Be fair or foul or rain or shine
The joys I have possessed, in spite of fate, are mine.
Not Heaven itself upon the past has power,
But what has been, has been, and I have had my hour.
Men are but children of a larger growth;
Our appetites are apt to change as theirs,
And full as craving too, and full as vain;
And yet the soul, shut up in her dark room,
Viewing so clear abroad, at home sees nothing;
But, like a mole in earth, busy and blind,
Works all her folly up, and casts it outward
To the world’s open view.
Life A Cheat
When I consider life, ‘tis all a cheat;
Yet, fooled with hope, men favour the deceit;
Trust on, and think to-morrow will repay:
To-morrow’s falser than the former day;
Lies worse; and while it says, we shall be blessed
With some new joys, cuts off what we possessed.
Strange cozenage! none would live past years again,
Yet all hope pleasure in what yet remain;
And, from the dregs of life, think to receive
What the first sprightly running could not give.
I’m tired with waiting for this chemic gold,
Which fools us young, and beggars us when old.
John Dryden (19 augustus 1631 – 12 mei 1700)
Portret door James Maubert, na 1700
De Britse schrijver en drukker Samuel Richardson werd geboren op 19 augustus 1689 in Mackworth, Derbyshire. Zie ook alle tags voor Samuel Richardson op dit blog en ook mijn blog van 19 augustus 2009 en ook mijn blog van 19 augustus 2010
Uit: Pamela; or, Virtue Rewarded
„God bless him! and pray with me, my dear father and mother, for a blessing upon him, for he has given mourning and a year’s wages to all my lady’s servants; and I having no wages as yet, my lady having said she should do for me as I deserved, ordered the housekeeper to give me mourning with the rest; and gave me with his own hand four golden guineas, and some silver, which were in my old lady’s pocket when she died; and said, if I was a good girl, and faithful and diligent, he would be a friend to me, for his mother’s sake.
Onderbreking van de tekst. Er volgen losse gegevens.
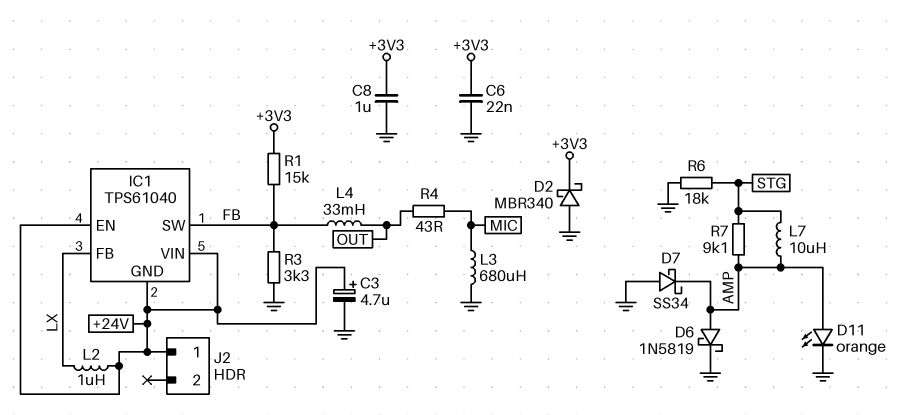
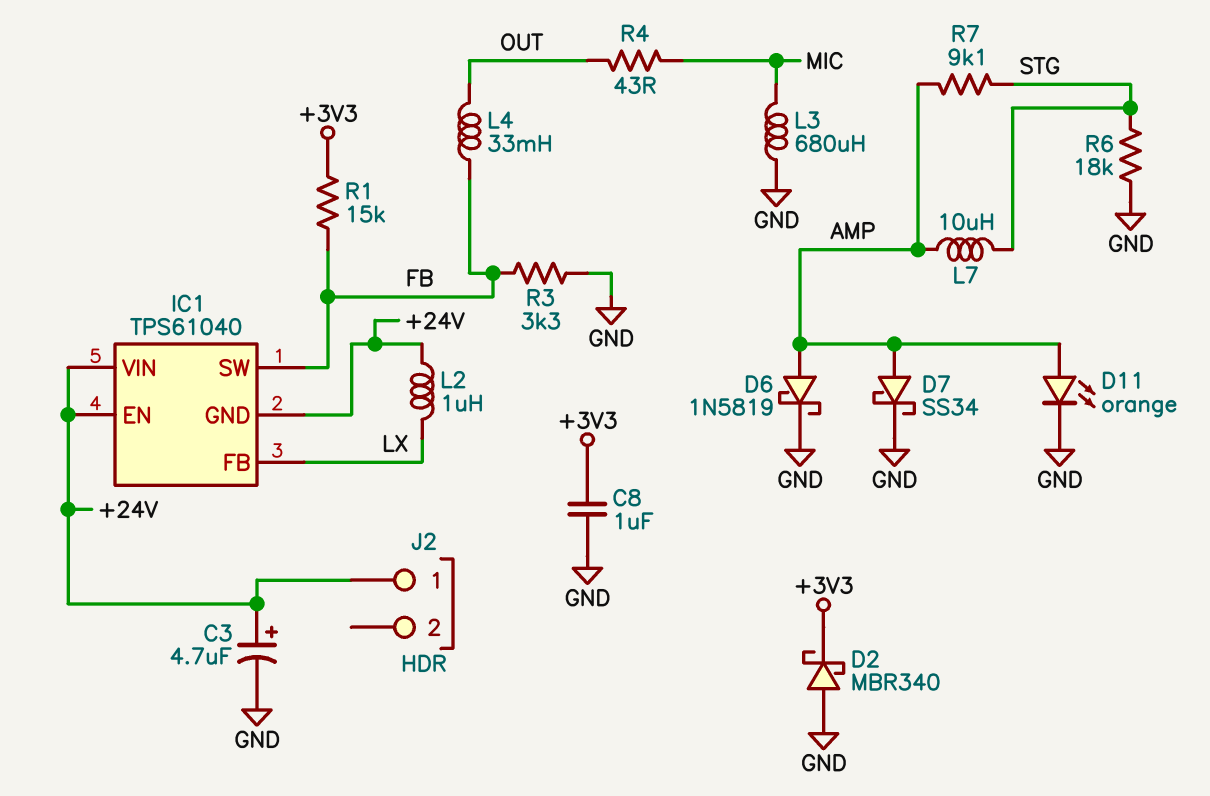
C6: 22nF (+3V3, GND) -> none
D7: schottky SS34 (A GND, K AMP) -> schottky SS34 (A AMP, K GND)

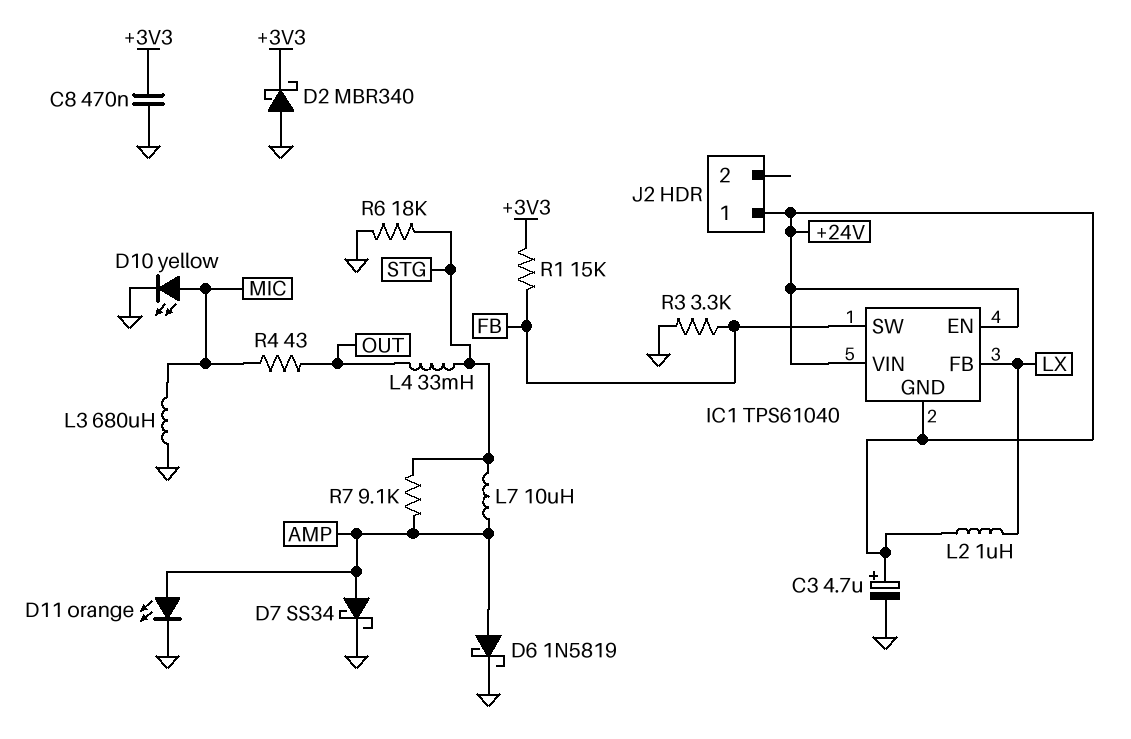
C8: 1uF (+3V3, GND) -> 470nF (+3V3, GND)
D10: none -> LED yellow (A MIC, K GND)
L4: 33mH (FB, OUT) -> 33mH (OUT, STG)

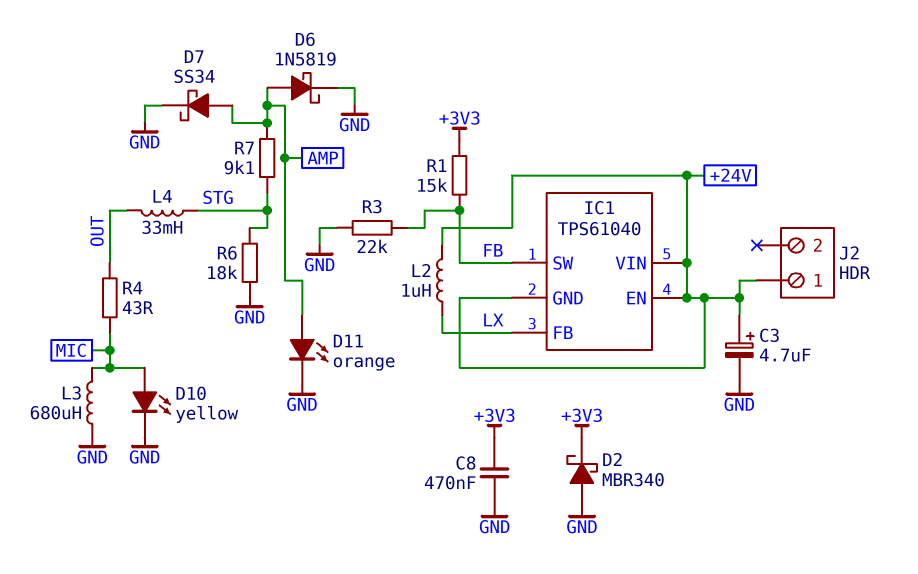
L7: 10uH (AMP, STG) -> none
R3: 3.3k (FB, GND) -> 22k (FB, GND)

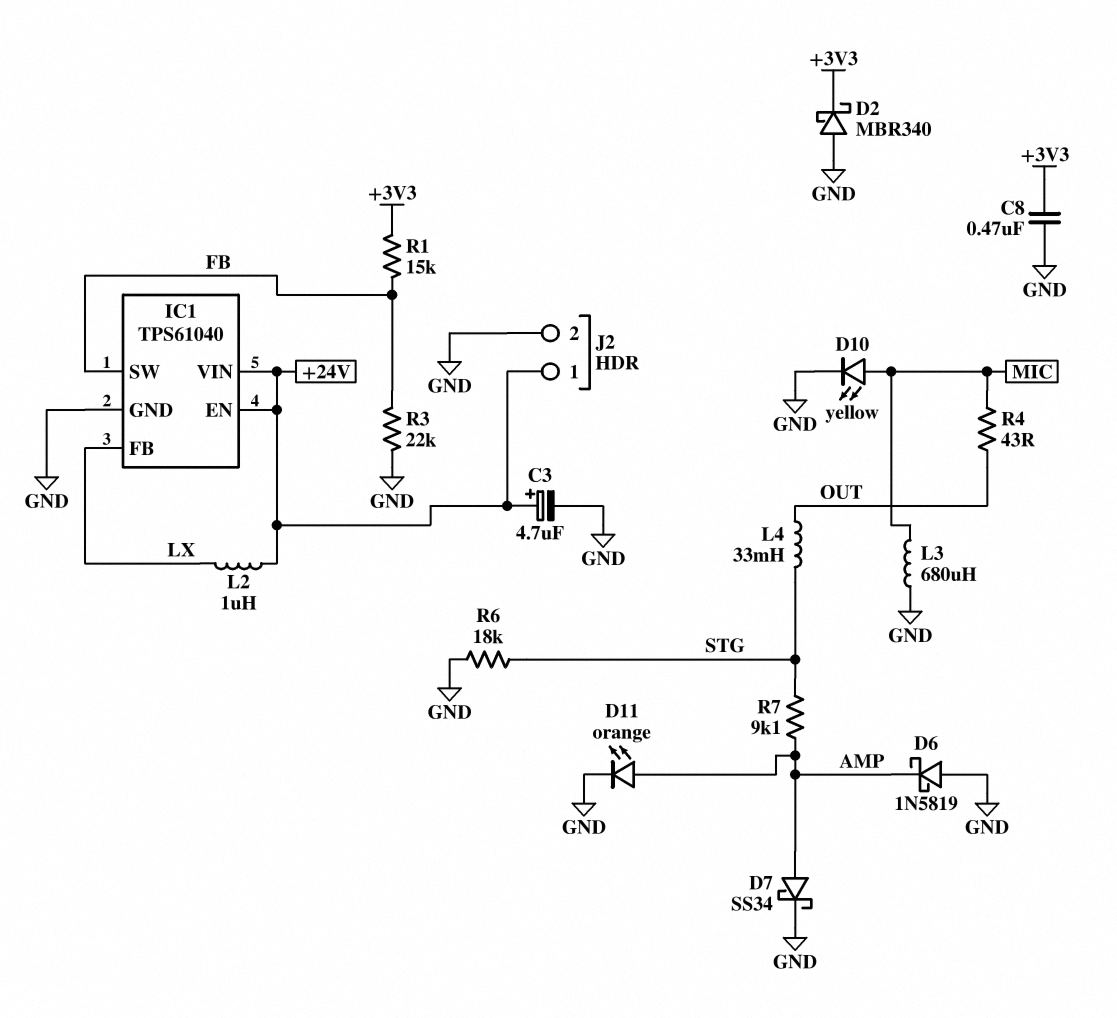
D6: schottky 1N5819 (A AMP, K GND) -> schottky 1N5819 (A GND, K AMP)
IC1 pin GND: +24V -> GND
J2 pin 2: none -> GND

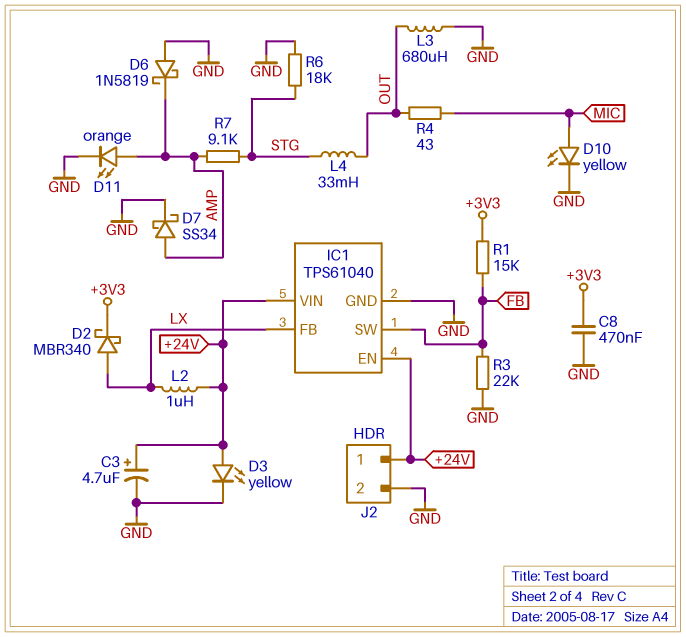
D2: schottky MBR340 (A GND, K +3V3) -> schottky MBR340 (A LX, K +3V3)
D3: none -> LED yellow (A +24V, K GND)
L3: 680uH (GND, MIC) -> 680uH (GND, OUT)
And so I send you these four guineas for your comfort; for Providence will not let me want: And so you may pay some old debt with part, and keep the other part to comfort you both. If I get more, I am sure it is my duty, and it shall be my care, to love and cherish you both; for you have loved and cherished me, when I could do nothing for myself. I send them by John, our footman, who goes your way: but he does not know what he carries; because I seal them up in one of the little pill—boxes, which my lady had, wrapt close in paper, that they mayn’t chink; and be sure don’t open it before him.
I know, dear father and mother, I must give you both grief and pleasure; and so I will only say, Pray for your Pamela; who will ever be
Your most dutiful DAUGHTER.
I have been scared out of my senses; for just now, as I was folding up this letter in my late lady’s dressing—room, in comes my young master! Good sirs! how was I frightened! I went to hide the letter in my bosom; and he, seeing me tremble, said, smiling, To whom have you been writing, Pamela?–I said, in my confusion, Pray your honour forgive me!–Only to my father and mother. He said, Well then, let me see how you are come on in your writing! O how ashamed I was!–He took it, without saying more, and read it quite through, and then gave it me again;–and I said, Pray your honour forgive me!–Yet I know not for what: for he was always dutiful to his parents; and why should he be angry that I was so to mine? And indeed he was not angry; for he took me by the hand, and said, You are a good girl, Pamela, to be kind to your aged father and mother.”
Samuel Richardson (19 augustus 1689 – 4 juli 1761)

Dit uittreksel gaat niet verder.